The success of mobile telephones, which cater to the desire to communicate and satisfy the urge to be heard and therefore to be recognised, is but one indication of a search for new forms of communication, which cherish privacy and reinforce independence from the public discourse. Another one is the return to conversation in public places, like pubs or coffee houses, for instance, where television screens have often been reduced to decorating walls with moving images. And finally, the search for a meaningful conversation has reached the theatre, which is benefiting with increased attendance from a public disillusioned with the one-dimensionality of ordinary mass media fare.

Not since the invention of the telephone over one hundred years ago have so many people enjoyed almost unlimited access to partners in dialogue. But it is not the technology itself, from mass transport, which speeds people to desired destinations, to the mobile telephone, which overcomes any distance, but individual action. In the meantime, traditional media of social communication have lost their claims to accuracy, truth, or relevance. Audiences, instead, have begun to look for alternative sources of self-knowledge and means of identification with the social, economic, or political environment. They discover the potential of conversation and the power of initiating and sustaining the ritual of talk. Breaking the silence becomes a liberating act of reclaiming one's identity in mass society.

Several examples of using talk as a means of persuasion to serve commercial or political interests have been emerging in the United States, where the idea of freedom of expression persists as an ideological cornerstone of democracy as much as the subjugation to consumption as a way of life.

For instance, recognising the diminishing trust in the conduct of the mass media, their theoreticians have introduced the notion of 'public' journalism, which addresses audiences and promotes meaningful journalistic work. The public engages in conversations with journalists for the benefit of maintaining a reality that relates to the community of readers. In an apparent reversal of contemporary media practices, 'public' journalism signals a return to a traditional understanding of the relations between the press and its public, which is based on equality and shared interests in the welfare of the community. The real purpose, however, is to serve specific economic interests.

Also, while millions of dollars are being poured into political television advertising, in particular, it is hardly a secret that face-to-face encounters between candidates and their constituencies have proven to be more effective and are the people's preferred method of meeting politicians. Thus, walking across the state of Iowa, for instance, has helped presidential candidates in the past making lasting impressions and winning primary campaigns after engaging individuals in conversations on the way.
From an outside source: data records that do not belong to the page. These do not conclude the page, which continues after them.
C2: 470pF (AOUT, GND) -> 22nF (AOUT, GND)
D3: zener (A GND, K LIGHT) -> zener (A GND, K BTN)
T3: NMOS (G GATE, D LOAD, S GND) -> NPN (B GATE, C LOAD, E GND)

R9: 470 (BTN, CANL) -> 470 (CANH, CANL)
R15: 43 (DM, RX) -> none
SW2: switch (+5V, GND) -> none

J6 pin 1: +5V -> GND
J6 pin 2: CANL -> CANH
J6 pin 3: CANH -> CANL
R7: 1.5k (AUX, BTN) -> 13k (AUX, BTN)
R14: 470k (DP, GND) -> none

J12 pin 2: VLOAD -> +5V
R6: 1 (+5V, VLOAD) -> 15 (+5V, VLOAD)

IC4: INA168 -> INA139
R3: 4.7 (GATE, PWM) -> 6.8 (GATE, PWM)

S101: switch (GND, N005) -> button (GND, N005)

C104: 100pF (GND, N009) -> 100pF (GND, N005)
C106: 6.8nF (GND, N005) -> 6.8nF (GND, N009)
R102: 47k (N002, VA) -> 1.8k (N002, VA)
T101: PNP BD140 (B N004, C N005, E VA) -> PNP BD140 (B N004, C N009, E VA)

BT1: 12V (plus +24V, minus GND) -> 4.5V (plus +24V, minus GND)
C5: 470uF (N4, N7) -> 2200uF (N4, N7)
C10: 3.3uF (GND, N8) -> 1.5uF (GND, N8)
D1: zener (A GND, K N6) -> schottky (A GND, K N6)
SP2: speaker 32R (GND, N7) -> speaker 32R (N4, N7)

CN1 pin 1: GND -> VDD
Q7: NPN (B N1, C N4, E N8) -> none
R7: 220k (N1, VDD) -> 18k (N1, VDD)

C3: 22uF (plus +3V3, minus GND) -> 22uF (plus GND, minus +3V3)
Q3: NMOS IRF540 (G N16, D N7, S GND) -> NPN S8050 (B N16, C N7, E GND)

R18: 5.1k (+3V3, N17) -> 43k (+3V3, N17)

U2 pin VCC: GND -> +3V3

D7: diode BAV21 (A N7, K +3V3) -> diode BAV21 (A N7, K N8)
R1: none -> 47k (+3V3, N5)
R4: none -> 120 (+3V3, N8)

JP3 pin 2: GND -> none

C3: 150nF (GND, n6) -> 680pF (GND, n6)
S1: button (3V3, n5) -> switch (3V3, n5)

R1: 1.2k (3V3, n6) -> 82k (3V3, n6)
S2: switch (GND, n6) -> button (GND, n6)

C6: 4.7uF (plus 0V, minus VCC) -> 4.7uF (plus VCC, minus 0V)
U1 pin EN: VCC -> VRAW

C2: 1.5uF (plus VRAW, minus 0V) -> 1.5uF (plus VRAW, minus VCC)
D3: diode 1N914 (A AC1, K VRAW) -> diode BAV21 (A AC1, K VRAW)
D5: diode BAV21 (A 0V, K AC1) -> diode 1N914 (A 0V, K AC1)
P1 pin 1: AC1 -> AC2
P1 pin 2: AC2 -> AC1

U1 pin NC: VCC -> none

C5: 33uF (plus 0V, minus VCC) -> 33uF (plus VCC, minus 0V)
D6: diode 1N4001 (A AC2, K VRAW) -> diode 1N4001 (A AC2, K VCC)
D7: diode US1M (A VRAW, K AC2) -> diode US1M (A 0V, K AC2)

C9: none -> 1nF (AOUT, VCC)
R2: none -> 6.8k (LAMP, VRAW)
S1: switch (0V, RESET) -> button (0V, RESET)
Meeting and conversing are still considered meaningful activities by individuals, tired of media hype, who typically are too far removed in their daily lives from the national political scene.

And finally, a recent meeting of the Word-of-Mouth Marketing Association in Florida concluded that advertising is obsolete. Instead, attendees learned about the power of word of mouth, or the revival of a traditional form of communication that has been updated with the aid of new technologies, like blogs, podcasting and online message boards. Touted as the most honest advertising medium, word of mouth exploits the notion of sharing knowledge about new products through private talk or conversation with equals, like friends, family or colleagues. While making specific information meaningful to the individual, the force of attention and personal trust advance commercial goals and reinforce the climate of consumption.

In every instance, talk is the critical medium, and the individual the active participant in the process of conversing. Whether these strategies of communication to capture or recapture individuals, as audiences, voters or consumers will be successful may be in doubt, since the market continues to determine the manner of communication. What is important, however, is a growing public realisation that conversation, as a fundamental human activity, remains irreplaceable and essential to understanding and confirming one's own subjectivity and its relations to the world.